Bishop Zanchetta led the Diocese of Orán, located in northern Argentina, from 2013 until 2017.
Bishop Gustavo Zanchetta was sentenced to four and a half years in prison on Friday, March 4, after an Argentine court found him guilty of sexually abusing seminarians.
Bishop Zanchetta, 58, pleaded not guilty to the charge of “aggravated continued simple sexual abuse committed by a recognized minister of religion” on Feb. 21. He was accused of abusing two seminarians, who were identified by the acronyms “G.G.F.L.” and “C.M.”
The two victims said that Bishop Zanchetta had made “amorous proposals” and had requested “massages” from the two.
Bishop Zanchetta led the Diocese of Orán, located in northern Argentina, from 2013 until 2017. His episcopal appointment was one of the first done by Pope Francis in his native Argentina.
He stepped down in 2017, claiming “health reasons,” and was subsequently appointed as an assessor at the Vatican’s Administration of the Patrimony of the Holy See (APSA), a specially created position. The APSA oversees the Vatican’s real estate holdings and other sovereign assets.
As of June 2021, Bishop Zanchetta was no longer with the APSA. He previously had been suspended, then reinstated, from the role amid a canonical investigation into his conduct.
Bishop Zanchetta’s trial, which was initially set to begin in October, was delayed four months at the request of his attorney. The defense attorney had asked the judges to wait for the files of the canonical process that Bishop Zanchetta is undergoing at the Congregation for the Doctrine of the Faith.
The Vatican has not yet publicized any information regarding the canonical process, and any determinations that have been reached, regarding Bishop Zanchetta.
While this is Bishop Zanchetta’s first conviction in a criminal court, allegations of sexual misconduct were first raised in 2015.
According to Argentinian newspaper El Tribuno, one of Bishop Zanchetta’s secretaries accidentally discovered sexually explicit images that were sent and recieved from his cell phone in 2015. The secretary alerted authorities, stating that the pictures included “young people” engaged in sexual activity, as well as lewed images of the bishop.

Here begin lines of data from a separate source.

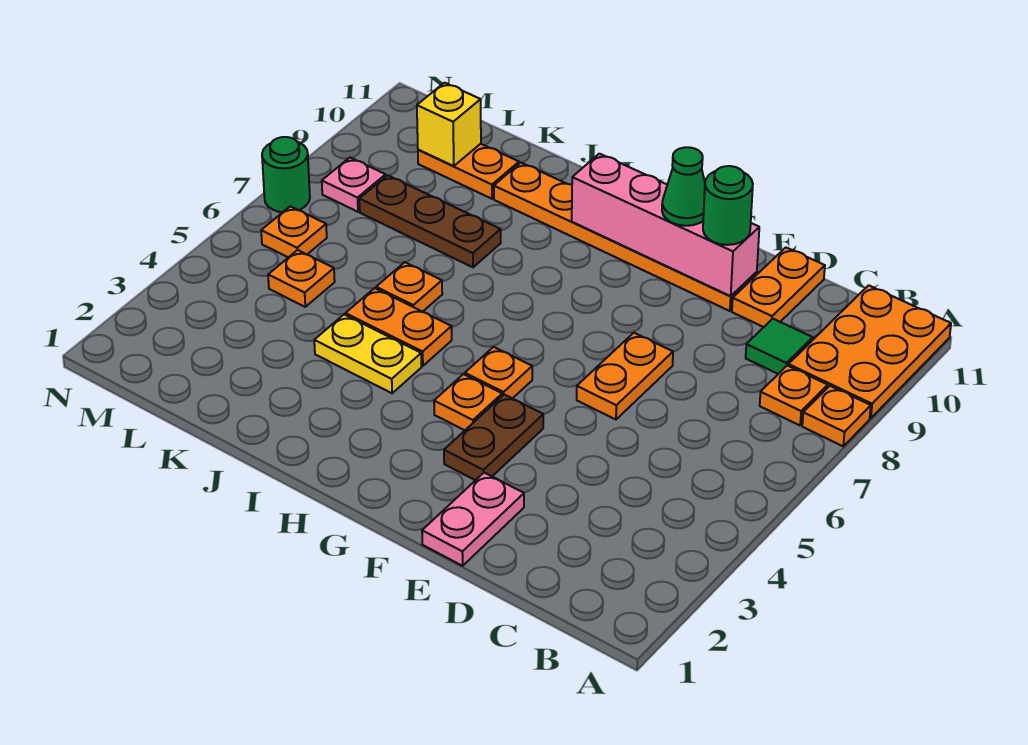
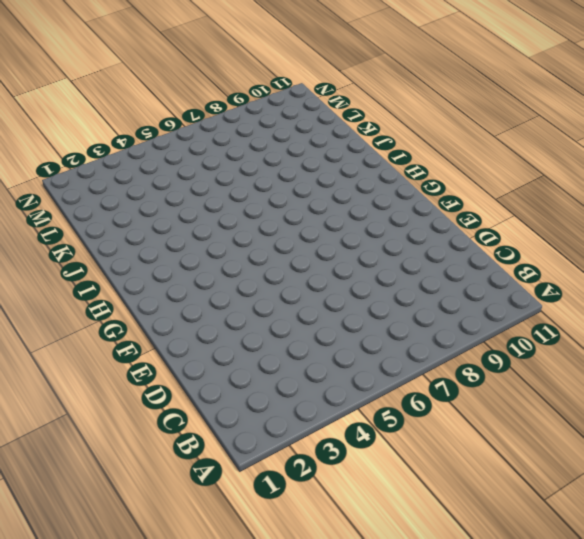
none -> orange plate A8 level 1
none -> orange plate A9:B11 level 1
none -> orange plate B8 level 1

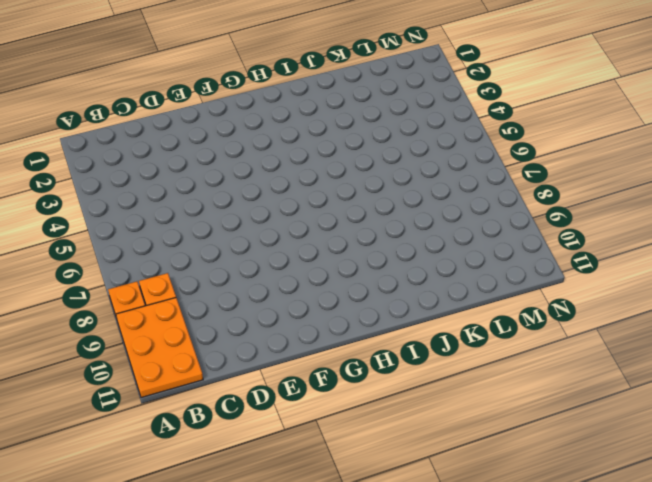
none -> green tile C9 level 1
none -> orange plate D10:D11 level 1
none -> pink plate E1:E2 level 1

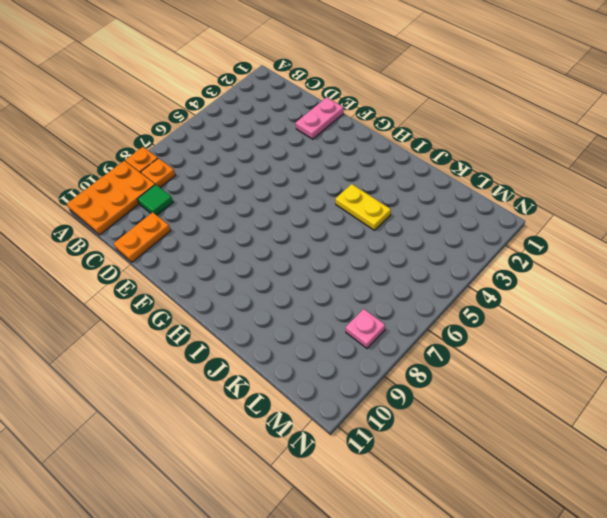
none -> orange plate E6:E7 level 1
none -> orange plate E10:J10 level 1
none -> brown plate F3:F4 level 1

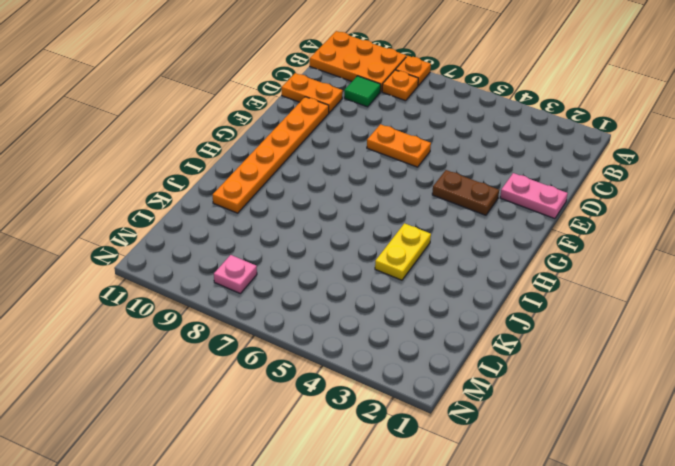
none -> orange plate G4 level 1
none -> orange plate G5 level 1
none -> orange plate I5:J5 level 1

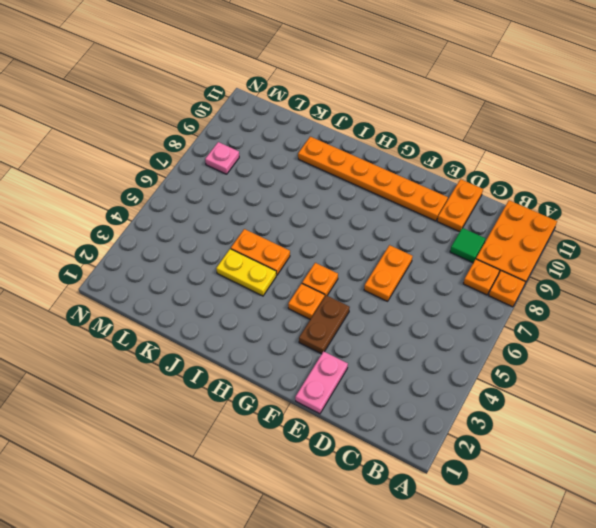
none -> orange plate J6 level 1
none -> brown plate J8:L8 level 1
none -> orange plate K10:L10 level 1

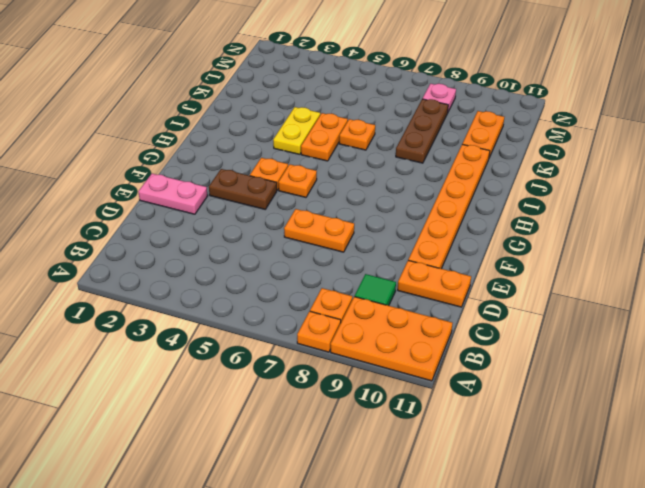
none -> orange plate L5 level 1
none -> orange plate M6 level 1
none -> green round brick N7 level 1

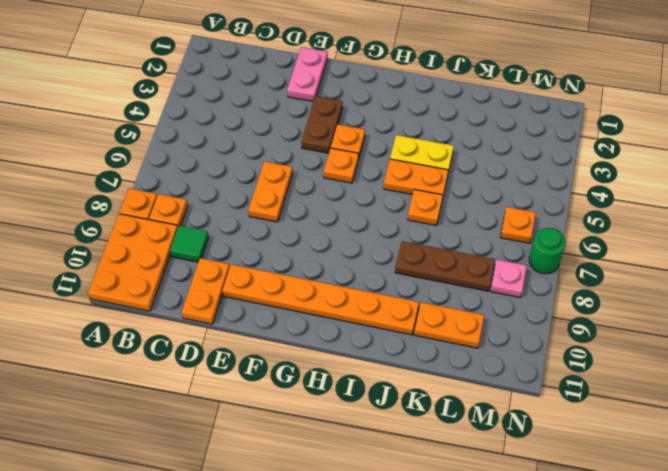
none -> orange plate L5 level 1
none -> pink brick E10:H10 level 2
none -> yellow brick L10 level 2

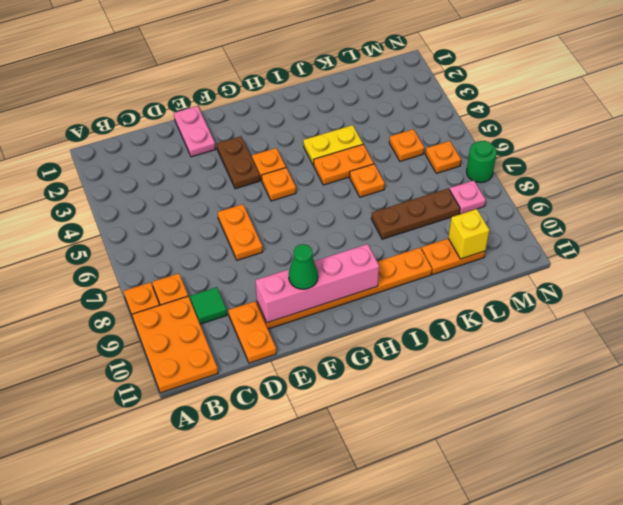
none -> green round brick E10 level 3

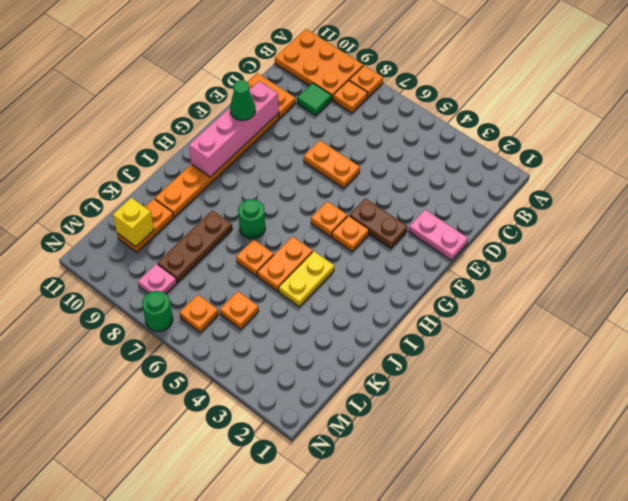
green round brick I7 level 1 -> green round brick E10 level 3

In October 2015, Pope Francis summoned Bishop Zanchetta to Rome for five days. At the time, Bishop Zanchetta informed Pope Francis that his phone had been hacked, and that the allegations against him were motivated by anti-Pope Francis sentiment.
Francis reportedly accepted the bishop’s explanation that his cell phone had been hacked, and took no further action.
This is a developing story.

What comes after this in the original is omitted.